I hope You will always find me to be endearing. 
I can’t predict the future. I can’t guarantee the future. But I know who I want and I won’t be afraid to want You.
All I ask is that You trust that You deserve good things in Your life. That You deserve happiness in Your life. And with that knowledge, take this leap!
***
I understand that You grew up, having to be independent. Being strong and tough and only reliant on Yourself. I know You are scared to ever relinquish that control You have, the confidence You have in Yourself and not needing anyone. But, perhaps, it’s NOT the worst idea to have someone to lean on, no?
I think, the reason I like talking to You before You fall asleep - is I want my voice to be the last that You hear before You bid farewell to yet another day.
In this extremely *cough* long amount of time I’ve known You, I’ve read You half a page of a contract *laughs* (My idea), 12 pages of one of Your favourite stories (as You asked me to) and a supposedly inappropriate fairy tale that turned out to be disappointingly mild as I had picked the wrong version to read (Definitely my idea!), and also just generally talked at You until You fell asleep :)
These will be memories I will always cherish. I hope You save a little space in that vastly amazing brain of Yours for them too.
***
I remember the first time I sang to You. Properly.
You were saying that You were growing drowsy, and I told You to just stay on the phone until You drifted off. I will hang up once You fell asleep.
I didn’t want to converse as that would probably require a response from You and keep You awake. So I just started humming as I told You to sleep.
That night, I was supposed to pack my luggage. I ended up talking to You for hours whilst hiding in the study room and so I never got to it and by the time I was humming to You, everyone in my house was asleep. So it was hardly the best time to pack.
(On a side note, I can’t believe that it didn’t cross Your mind that it was a romantic gesture. You must think I just run around talking to girls until they fall asleep, and singing as if it was the most normal thing? *raises eyebrow at You* Notwithstanding the fact that I’ve only known You for weeks at that point [though in fact I actually had no idea - I thought I’ve known You for months at the very least]. Also, if You think about it, I can’t possibly be doing this to any of my other FRIENDS *eyes You* if You were the person I was talking to every night)

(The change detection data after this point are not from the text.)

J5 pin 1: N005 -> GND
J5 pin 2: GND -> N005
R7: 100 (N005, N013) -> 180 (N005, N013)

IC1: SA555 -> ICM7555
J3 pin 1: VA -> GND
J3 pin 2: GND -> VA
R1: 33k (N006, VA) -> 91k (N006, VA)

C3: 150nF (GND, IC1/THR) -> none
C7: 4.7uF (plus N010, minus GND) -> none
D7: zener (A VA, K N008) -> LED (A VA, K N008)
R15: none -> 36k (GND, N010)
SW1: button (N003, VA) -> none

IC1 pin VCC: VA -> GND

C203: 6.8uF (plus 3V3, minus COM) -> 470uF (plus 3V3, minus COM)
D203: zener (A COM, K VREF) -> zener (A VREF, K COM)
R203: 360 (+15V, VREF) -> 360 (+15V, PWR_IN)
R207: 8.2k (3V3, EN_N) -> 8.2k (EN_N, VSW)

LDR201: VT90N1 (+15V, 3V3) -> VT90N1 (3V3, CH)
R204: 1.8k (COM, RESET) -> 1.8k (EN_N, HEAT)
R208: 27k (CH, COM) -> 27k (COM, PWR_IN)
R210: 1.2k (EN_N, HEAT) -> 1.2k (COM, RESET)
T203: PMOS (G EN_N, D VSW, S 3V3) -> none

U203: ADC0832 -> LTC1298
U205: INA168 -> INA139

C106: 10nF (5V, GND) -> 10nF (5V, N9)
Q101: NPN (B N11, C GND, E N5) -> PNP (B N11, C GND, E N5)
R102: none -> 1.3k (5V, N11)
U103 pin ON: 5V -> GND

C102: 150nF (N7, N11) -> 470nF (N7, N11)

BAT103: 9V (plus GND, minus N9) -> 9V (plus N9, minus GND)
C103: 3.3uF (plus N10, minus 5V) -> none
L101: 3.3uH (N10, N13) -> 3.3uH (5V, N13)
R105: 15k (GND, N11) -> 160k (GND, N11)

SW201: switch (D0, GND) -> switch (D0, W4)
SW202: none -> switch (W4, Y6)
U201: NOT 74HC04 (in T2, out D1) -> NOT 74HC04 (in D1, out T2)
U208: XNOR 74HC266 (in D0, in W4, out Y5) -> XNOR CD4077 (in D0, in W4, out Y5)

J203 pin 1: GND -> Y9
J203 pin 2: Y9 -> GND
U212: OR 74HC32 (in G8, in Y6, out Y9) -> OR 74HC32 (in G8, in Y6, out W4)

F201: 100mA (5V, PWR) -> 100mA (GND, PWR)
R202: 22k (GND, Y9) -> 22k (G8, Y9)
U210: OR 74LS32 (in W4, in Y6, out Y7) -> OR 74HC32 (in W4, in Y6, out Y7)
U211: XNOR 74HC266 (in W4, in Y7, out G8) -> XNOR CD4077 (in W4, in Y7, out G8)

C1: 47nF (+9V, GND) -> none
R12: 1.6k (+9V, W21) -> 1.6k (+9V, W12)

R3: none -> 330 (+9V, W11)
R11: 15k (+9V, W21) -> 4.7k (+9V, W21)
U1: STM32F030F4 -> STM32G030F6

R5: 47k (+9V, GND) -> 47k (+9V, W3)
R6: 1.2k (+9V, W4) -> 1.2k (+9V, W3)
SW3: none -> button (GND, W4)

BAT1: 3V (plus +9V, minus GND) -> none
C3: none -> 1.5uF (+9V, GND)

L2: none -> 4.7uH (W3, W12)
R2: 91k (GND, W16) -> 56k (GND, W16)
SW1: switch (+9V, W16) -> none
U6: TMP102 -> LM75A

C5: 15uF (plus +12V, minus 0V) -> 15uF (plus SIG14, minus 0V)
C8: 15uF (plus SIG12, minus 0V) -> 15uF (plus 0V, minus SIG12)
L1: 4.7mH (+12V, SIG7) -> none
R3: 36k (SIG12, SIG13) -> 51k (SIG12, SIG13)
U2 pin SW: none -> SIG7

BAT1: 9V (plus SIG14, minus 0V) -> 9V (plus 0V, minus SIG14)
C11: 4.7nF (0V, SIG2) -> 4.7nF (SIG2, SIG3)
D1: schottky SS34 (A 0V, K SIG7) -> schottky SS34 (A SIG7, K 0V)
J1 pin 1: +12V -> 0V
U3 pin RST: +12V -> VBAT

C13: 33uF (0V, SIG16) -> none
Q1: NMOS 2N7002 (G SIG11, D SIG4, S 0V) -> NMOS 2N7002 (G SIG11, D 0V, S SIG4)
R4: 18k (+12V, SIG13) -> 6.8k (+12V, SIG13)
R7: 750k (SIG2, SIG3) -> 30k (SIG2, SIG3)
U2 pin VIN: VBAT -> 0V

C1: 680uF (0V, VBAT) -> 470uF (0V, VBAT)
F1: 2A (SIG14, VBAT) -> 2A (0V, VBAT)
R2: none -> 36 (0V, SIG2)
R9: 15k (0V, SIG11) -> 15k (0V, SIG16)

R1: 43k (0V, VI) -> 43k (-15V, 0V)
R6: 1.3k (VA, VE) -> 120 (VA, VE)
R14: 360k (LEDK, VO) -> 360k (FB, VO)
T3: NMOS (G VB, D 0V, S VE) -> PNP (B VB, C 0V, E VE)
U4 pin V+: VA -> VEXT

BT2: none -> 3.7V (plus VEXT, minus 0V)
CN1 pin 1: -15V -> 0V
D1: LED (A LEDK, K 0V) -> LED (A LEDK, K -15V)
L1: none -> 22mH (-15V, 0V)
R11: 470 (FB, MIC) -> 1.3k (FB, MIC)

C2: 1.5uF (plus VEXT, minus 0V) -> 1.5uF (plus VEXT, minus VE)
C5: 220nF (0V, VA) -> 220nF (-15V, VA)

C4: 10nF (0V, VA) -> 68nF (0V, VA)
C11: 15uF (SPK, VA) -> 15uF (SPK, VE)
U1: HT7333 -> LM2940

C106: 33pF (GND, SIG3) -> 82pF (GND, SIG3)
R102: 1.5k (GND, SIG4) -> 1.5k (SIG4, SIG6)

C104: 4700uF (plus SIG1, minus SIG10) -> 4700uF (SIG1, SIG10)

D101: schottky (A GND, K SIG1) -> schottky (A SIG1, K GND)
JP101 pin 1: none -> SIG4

Anyway, back to the point, I remembered I was packing because as I was singing/ whisper-singing to You with my earpods in and phone in my pocket, I walked around and attempted to pack a bit (Mother always says demonstrating effort is very important haha). I could hear ruffling noises coming from Your end, as You probably moved around, and crumpled the sheets. And I was just going through all the tunes I know. Filling in the lyrics or just humming them when I can’t recall the song (which was way too often).
And at one point, I heard You say [out of the blue - as I was midway humming] (I will always remember this), “You have a nice voice.” And that’s all You said. I assume You fell back to sleep again after that, and I could almost swear I HEARD the smile on Your face as You said that.
And I smiled too. And I think I fell deeper. Yes, fell deeper for You.
I soon ran out of songs. And I was not set on ‘Repeat’.
And so I just started using tunes in my head and interweaving them with lyrics of my own. I told You (in song but CERTAINLY NOT dance) my deepest thoughts and my fears about the future and my greatest dreams and desires and how I feel sometimes and basically just saying whatever comes to mind, and I must have been incredibly comfortable with You to be doing that to someone I’ve only met for weeks. (Which is why I was so shocked when You told me the actual date. I thought You were pulling my leg).
And I don’t think You ever realised to this day.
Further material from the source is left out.